Sustaining innovation: Both organizations fully intend to carry their programs forward once the pandemic subsides, recognizing they will need to evolve their models and solve for new barriers that arise. In the 2021 Physician Fee Schedule Final Rule, Medicare permanently added additional services to the Medicare reimbursable telehealth list including group psychotherapy, neurobehavioral exams, care planning for patients with cognitive impairment and home visits. However, significant expansion of reimbursement is still needed through Medicare and other payer segments to broadly support hospital at-home programs post-pandemic. Henry Ford’s participation in the Next Generation ACO model affords flexibility due to the waivers in the program, and they are providing hospital at home services to patients across payers and the uninsured.
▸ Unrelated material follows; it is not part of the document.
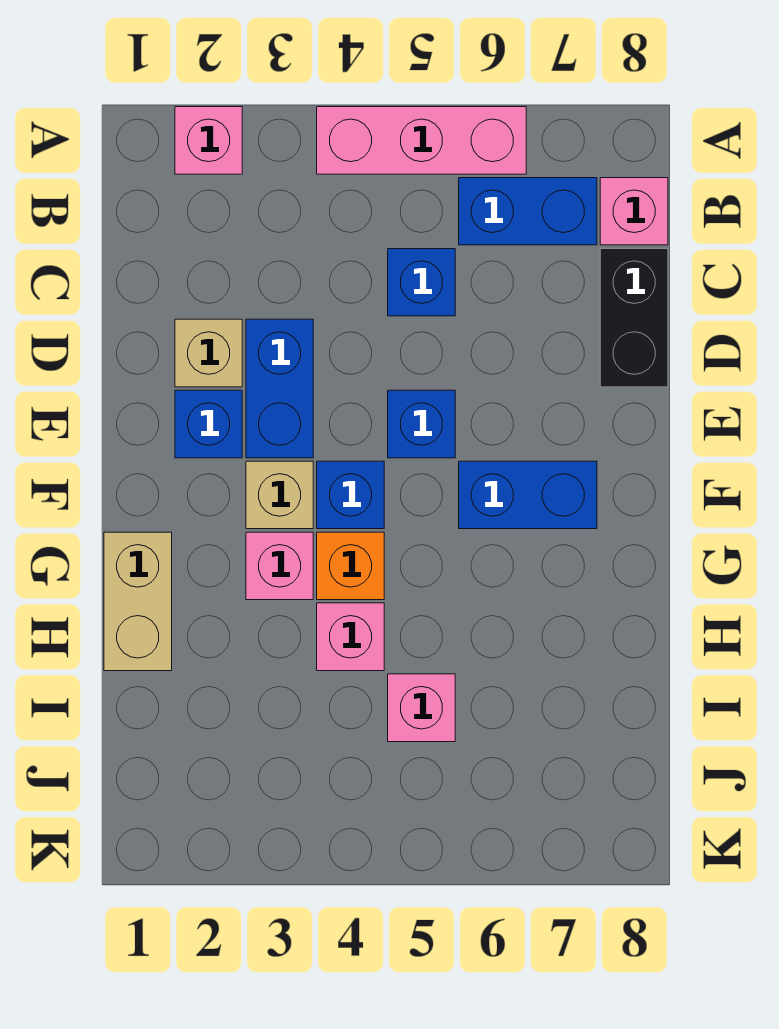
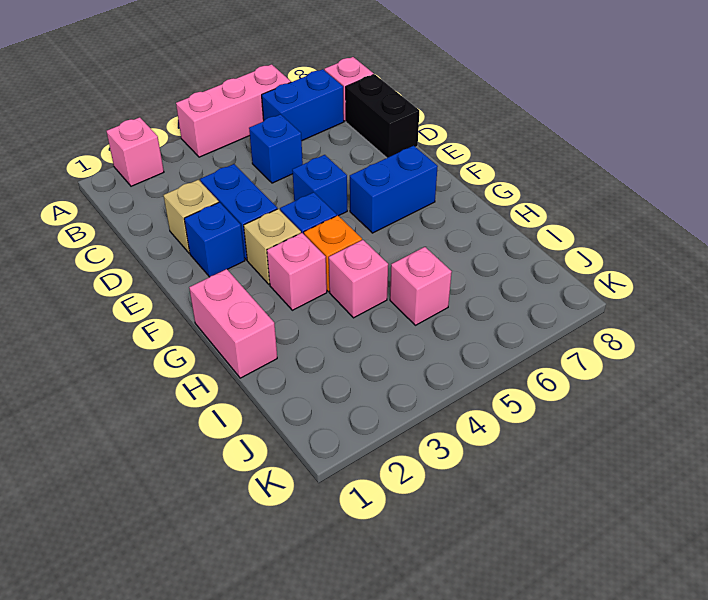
tan brick G1:H1 level 1 -> pink brick G1:H1 level 1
As providers await more information from the Centers for Medicare and Medicaid Services on telehealth regulations moving forward, Atrium Health and Henry Ford are working with their payer partners to help ensure providers are compensated for patient care in the most appropriate site, including the patient’s home.
In addition to addressing reimbursement, Henry Ford is actively budgeting to expand its program to other hospitals throughout their system and expanding the use of in-home skilled nursing for more acutely ill patients. Atrium Health is evaluating how to align its program with its existing population health and value-based models. Furthermore, Atrium is appraising unintended factors, such as the impact on readmission rates. For example, moving less complex patients to hospital at-home programs can superficially increase a hospital’s readmission rates due to the removal of those patients from the metric’s denominator, potentially harming performance in value-base programs.
Atrium Health and Henry Ford both focus on community engagement and care inequality as a central element of their missions, and each organization already had partnerships with community organizations to address social needs they could build upon.
The impetus: COVID-19 presented a heightened need to enhance these efforts due to increased social determinant of health (SDOH) needs and additional socioeconomic, racial/ethnic, and health equity challenges.
Sustaining innovation: Both Atrium Health’s and Henry Ford’s commitment to social justice and investment in community engagement start at the top. Atrium Health created a board committee to guide its strategy around employment, housing, food and specific interventions for conditions. “COVID-19 really spurred our organization from a momentum standpoint to go broader and deeper on SDOH,” shared Atrium Health’s Krystopolski.
Henry Ford’s CEO intends to maintain their progress in this area. The system recently hired a director fully dedicated to overseeing social care strategies and community engagement. In addition, the system’s CEO has committed to rolling out an expanded Diversity, Equity, Inclusion and Justice strategy, focusing on Detroit and its surrounding communities first.
Atrium Health and Henry Ford are tremendous examples, but innovations stemming from the pandemic are present within health systems across the country. Leading health systems are developing a post-pandemic strategic plan to expand care transformation and emerge stronger.